Stacja TVN przekracza wszelkie możliwe granice! W głównym wydaniu swojego flagowego programu informacyjnego zaprezentowała festiwal kpin i oskarżeń pod adresem PiS z okazji… 11. rocznicy katastrofy smoleńskiej. Czy „Faktów” nie stać na zwyczajny materiał rocznicowy nawiązujący do tragicznego wydarzenia, w którym zginął prezydent RP?
Byle uderzyć
Już samo wprowadzenie do materiału Jakuba Sobieniowskiego może budzić niesmak.
Samolot rozbił się we mgle… i od razu mgła rozległa się nad Polską. Mgła podejrzeń, niedomówień, insynuacji
— słyszymy.
Reszta to frontalny atak. Widzimy siatkę obrazków złożonych z wystąpień Jarosława Kaczyńskiego i Antoniego Macierewicza, a w tle głos Sobieniowskiego:
To nie jest rocznicowe wspomnienie. To jest polityka. Najkrótsze streszczenie tego, jak PiS poniosło smoleński temat na sztandarach, jak ten smoleński temat niósł PiS do władzy. I doniósł.
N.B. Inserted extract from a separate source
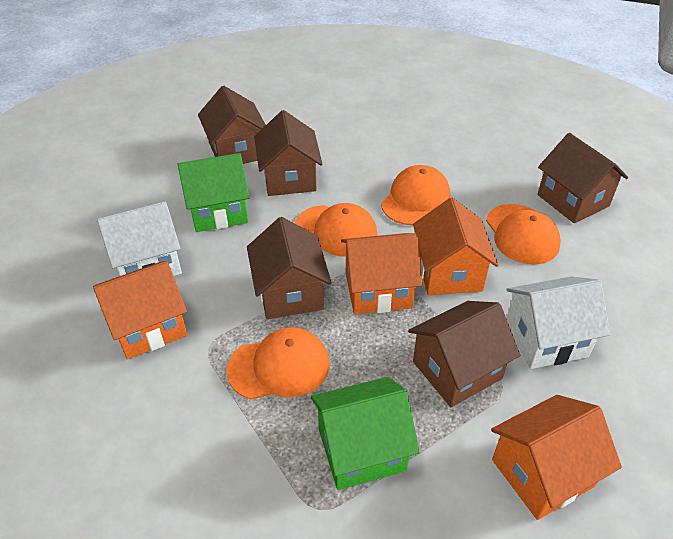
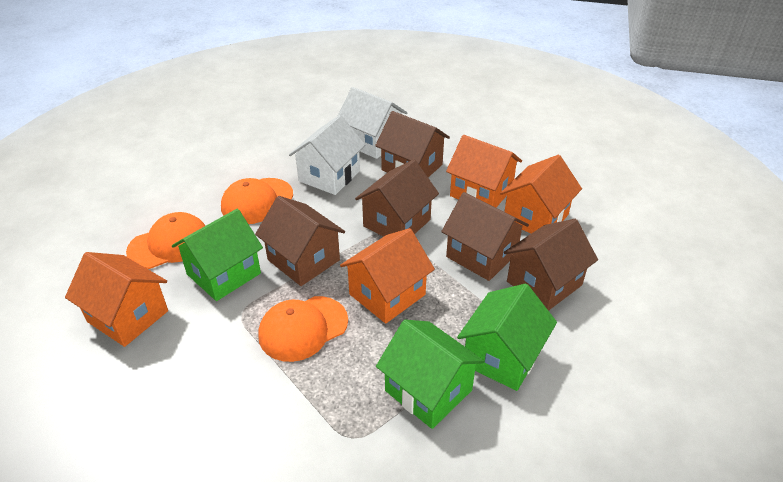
green house: 2 -> 3
orange cap: 4 -> 3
Wyrwane z kontekstu wypowiedzi
Na tym nie koniec. „Fakty” prezentują szereg wyrwanych z kontekstu wypowiedzi polityków PiS i ekspertów. Przy żadnym z wystąpień nie nakreślono choćby tła wydarzeń, nie wyjaśniono, do czego wybrane słowa się odnoszą. Sama gra zręcznie zmontowanymi obrazkami.
Od 11 lat PiS przekonuje, sugeruje albo insynuuje, że w Smoleńsku doszło do zamachu, do zbrodni. Przez połowę tego czasu PiS było u władzy i jest. Miało i na wszystko, by dowodami zastąpić sugestie albo insynuacje, które zebrał Jakub Sobieniowski, „Fakty”
— kończy z dumą autor materiału.
A my zadajemy pytanie: czy można to nazwać dziennikarstwem czy tylko sprawnym montażem pod udowodnienie z góry założonej tezy? Byle uderzyć w oponentów, byle wykpić walkę o prawdę… Spektakl żenady.